The question arises while a popular historical novelist is writing a book about Lincoln's dreams.  The novelist had just finished a book about brothers who fought in the Civil War,  and he turned his attention to his latest fascination: Lincoln's dreams and where Lincoln's son, Tad, was buried.  Actually, he set his assistant's attention to those questions.  Jeff (the aforementioned assistant) was dashing about Virginia, Maryland, the District of Columbia and Pennsylvania, gathering information for a last-minute assault on his "finished" novel.

Until he met Annie, Richard's patient and girlfriend.  She tells Jeff about her dreams — which, to the trained ear, are eerily similar to the wartime experiences of Confederate General Robert E. Lee.  Is she dreaming the experiences of Lee, who notoriously went without sleep for days during his wartime campaigns?  Is he sending her information?  What does it have to do with Lincoln, his enemy?

Annie is the patient of Jeff's college roommate, a psychologist who runs a sleep institute, whom the novelist had contacted for information on Lincoln's dreams.  Annie accompanied him for that meeting, and Jeff's world is never the same.

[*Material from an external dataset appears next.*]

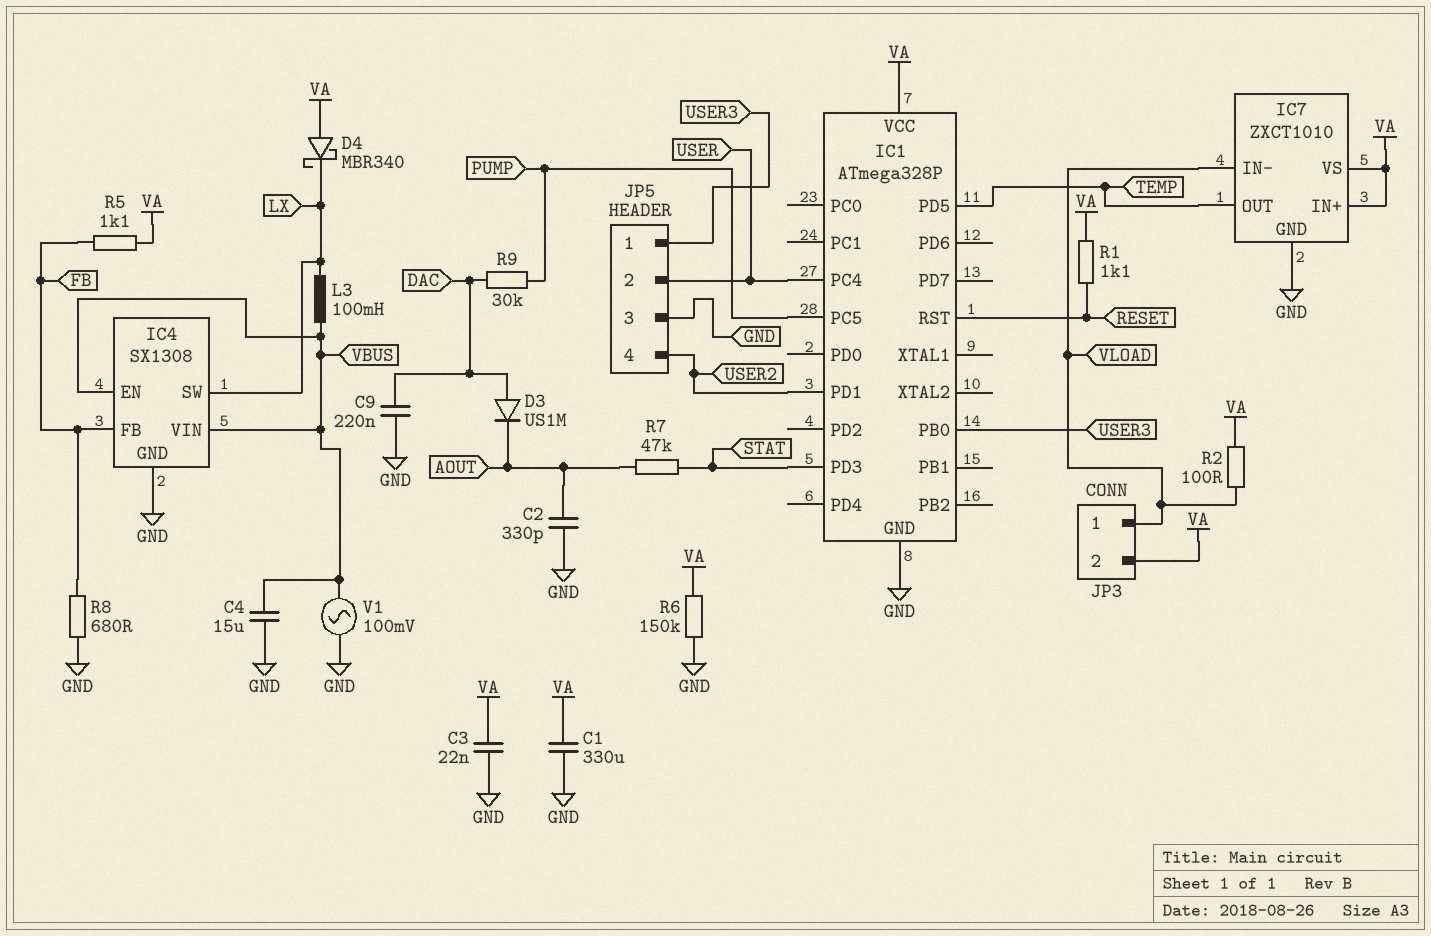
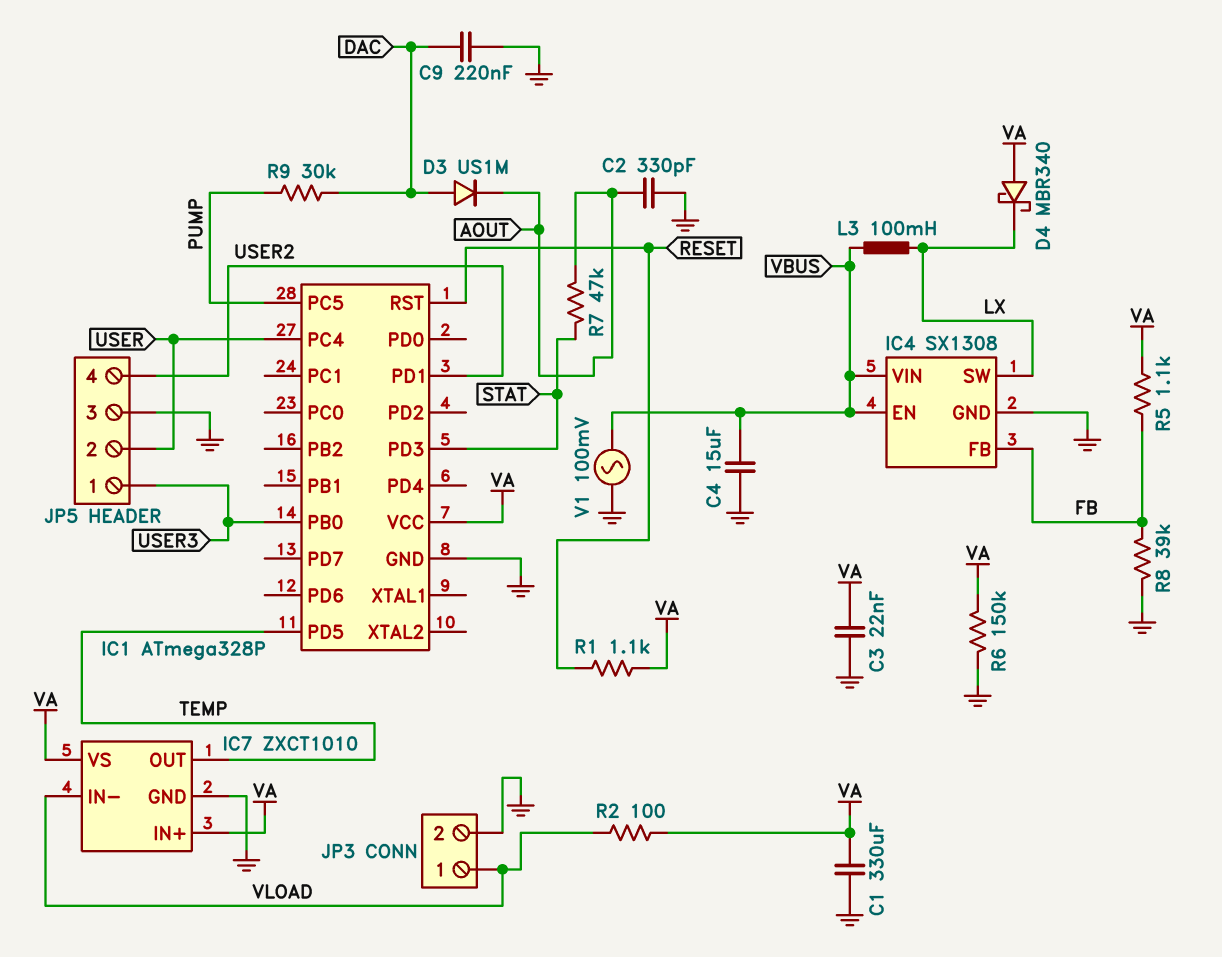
JP3 pin 2: VA -> GND
R8: 680 (FB, GND) -> 39k (FB, GND)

I am a huge fan of Connie Willis' writing, and there was plenty I liked — information about dreaming, the Civil War, Lincoln and Lee, the glimpse into the writer's world.  However, this book didn't quite work for me.  I never understood exactly what was happening, and always felt a little lost.  What clues were Annie and Jeff giving me that I just couldn't catch?  What created the immediate connection that everyone seemed to have to this dreaming woman?

I liked the information about dreaming, the Civil War, Lincoln and Lee.  I liked the glimpse into the writer's world (galleys, reviews, printers, etc.).  However, I have liked some of her other books better.  I might try a few of her other novels to see if it's simply my expectations rather than her.  I'll let you know.